Last week, companies with more than 250 employees were forced to published their gender pay data. This revealed, for the first time, hard data that showed the discrepancy between pay levels for men and women.
Equal pay laws have been in force for some time. For an equal job, men and women must be paid the same for their skills and experience and there are very few cases (except, maybe, amongst BBC reporters?) where this is not happening. The problem identified by the publication of the data is that women do not get to have the same highly paid jobs as men.
Take, for example, a budget airline, whose data showed a stunning difference between men and women pay. Their pilots are highly paid and there seems to be little evidence that women pilots are paid less than men. Similarly, their in-flight attendants are fairly paid between men and women.
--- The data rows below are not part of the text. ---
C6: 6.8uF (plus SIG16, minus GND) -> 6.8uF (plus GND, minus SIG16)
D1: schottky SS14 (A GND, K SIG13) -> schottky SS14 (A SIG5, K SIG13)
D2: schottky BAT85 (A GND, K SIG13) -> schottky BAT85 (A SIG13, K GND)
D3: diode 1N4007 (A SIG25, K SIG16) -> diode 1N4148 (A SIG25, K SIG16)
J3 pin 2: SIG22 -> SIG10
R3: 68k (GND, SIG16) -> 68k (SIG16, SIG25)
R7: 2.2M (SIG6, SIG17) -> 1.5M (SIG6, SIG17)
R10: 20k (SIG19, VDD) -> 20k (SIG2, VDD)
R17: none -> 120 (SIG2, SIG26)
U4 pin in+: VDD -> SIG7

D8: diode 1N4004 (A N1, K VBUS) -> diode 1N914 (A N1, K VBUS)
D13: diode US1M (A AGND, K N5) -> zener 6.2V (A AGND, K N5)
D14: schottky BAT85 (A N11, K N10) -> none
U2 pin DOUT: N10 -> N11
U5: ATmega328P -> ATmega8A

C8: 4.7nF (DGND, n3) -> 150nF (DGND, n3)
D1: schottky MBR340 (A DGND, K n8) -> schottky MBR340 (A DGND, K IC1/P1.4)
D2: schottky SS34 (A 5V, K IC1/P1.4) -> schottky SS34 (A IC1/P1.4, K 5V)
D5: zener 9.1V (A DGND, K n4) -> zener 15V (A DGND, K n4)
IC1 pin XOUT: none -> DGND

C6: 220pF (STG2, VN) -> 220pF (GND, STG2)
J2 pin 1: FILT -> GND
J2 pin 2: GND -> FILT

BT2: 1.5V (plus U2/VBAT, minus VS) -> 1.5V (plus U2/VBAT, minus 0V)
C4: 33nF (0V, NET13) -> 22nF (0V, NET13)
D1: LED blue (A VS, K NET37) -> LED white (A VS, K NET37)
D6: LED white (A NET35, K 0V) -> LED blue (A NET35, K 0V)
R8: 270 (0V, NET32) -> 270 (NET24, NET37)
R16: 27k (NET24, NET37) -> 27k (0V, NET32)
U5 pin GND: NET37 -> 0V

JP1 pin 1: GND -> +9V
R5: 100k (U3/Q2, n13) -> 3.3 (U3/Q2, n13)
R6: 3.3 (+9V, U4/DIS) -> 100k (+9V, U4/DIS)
But the problem is there are very few women pilots in this airline, whilst there are very few men attendants. With the majority of lower paid jobs held by women, and the majority of higher paid jobs held by men, the maths means women are paid far less in this airline than men.
The challenge facing society is answering the questions of why more women don’t get the higher-grade jobs. Is it aspiration, determined early in life by school and family, that is the problem? Is it an approach to risk? Training to be an airline pilot costs the student a six-figure sum – quite a big bet for many people. Is it life choices, taking time off from hustling a career to start a family?
In politics, we have the same problem. Too few women are in Parliament, or in government. When I co-chaired the Conservatives Women 2 Win campaign, we were up against some old-fashioned views. But the biggest problem lay in the fact that just one third of all potential MPs coming forward are women. We are now running the #AskHerToStand campaign to get more women candidates, but it can be an uphill challenge when a woman sees her sisters so hideously abused on social media.
In publishing this inequality data, we know more about the problem, but I’m not sure we know the answers yet. Importantly, no individual, for whatever reason, should be held back from his or her potential, and that is a goal worth working for.